Except that really was the original model back in the 90's. All "good" databases had an extensive roles and permissions system, and a point of pride was the number of ODBC connectors for different languages and environments.
You were supposed to have The Database, looked after and controlled by the hallowed DBAs, who had their own hardware budget, their own organization, and who controlled access to The Database, giving trusted applications access to it, but only after they had vetted the schema and queries that those dirty developers wanted to run against it. Trusted users could get SELECT access, but only to the tables they needed to run their custom reports and queries.
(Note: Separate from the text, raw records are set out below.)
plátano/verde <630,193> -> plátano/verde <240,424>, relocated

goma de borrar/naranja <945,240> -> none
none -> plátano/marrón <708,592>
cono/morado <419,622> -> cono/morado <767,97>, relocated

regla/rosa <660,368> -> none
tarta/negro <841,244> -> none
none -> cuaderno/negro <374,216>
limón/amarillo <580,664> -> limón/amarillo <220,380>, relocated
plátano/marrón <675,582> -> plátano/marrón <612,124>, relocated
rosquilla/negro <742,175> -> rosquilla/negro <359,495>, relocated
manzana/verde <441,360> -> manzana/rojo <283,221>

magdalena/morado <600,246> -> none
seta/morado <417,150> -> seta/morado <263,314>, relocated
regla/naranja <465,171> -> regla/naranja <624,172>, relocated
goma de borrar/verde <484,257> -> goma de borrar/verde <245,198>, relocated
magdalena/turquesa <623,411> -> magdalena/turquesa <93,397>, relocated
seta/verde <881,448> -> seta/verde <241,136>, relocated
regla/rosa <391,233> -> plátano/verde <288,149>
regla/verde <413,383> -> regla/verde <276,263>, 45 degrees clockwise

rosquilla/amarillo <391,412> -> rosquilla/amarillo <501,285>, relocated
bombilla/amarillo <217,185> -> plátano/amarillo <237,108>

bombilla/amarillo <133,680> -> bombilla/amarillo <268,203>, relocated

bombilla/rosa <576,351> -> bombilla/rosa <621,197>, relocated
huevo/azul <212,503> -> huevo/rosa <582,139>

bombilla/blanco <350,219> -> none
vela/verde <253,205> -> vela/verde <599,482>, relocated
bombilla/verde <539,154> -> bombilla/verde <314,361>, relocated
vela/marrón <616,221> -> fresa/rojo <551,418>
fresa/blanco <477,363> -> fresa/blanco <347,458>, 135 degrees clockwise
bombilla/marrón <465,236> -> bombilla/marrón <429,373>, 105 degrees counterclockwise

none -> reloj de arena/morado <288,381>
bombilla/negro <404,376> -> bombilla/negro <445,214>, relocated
It was a whole ass thing that's fallen completely to the wayside as database software went from underpinning Larry's latest mega-yacht, to free as in beer, and we learned how to clone and shard the data instead.
Now we write graphql adapters over dozens of microservices to get back the capability to express queries and lessen the burden of hardcoding every possible query for frontend. N+1 is just more fun at the party and with a bit of effort you can make basic queries depend on the health of almost every service in your infrastructure.
If you squint at it wrong, it looks like some kind of bizarre and inhumane jobs program.
Meanwhile, transactions remain forgotten lore. Simply not achievable at our current tech level.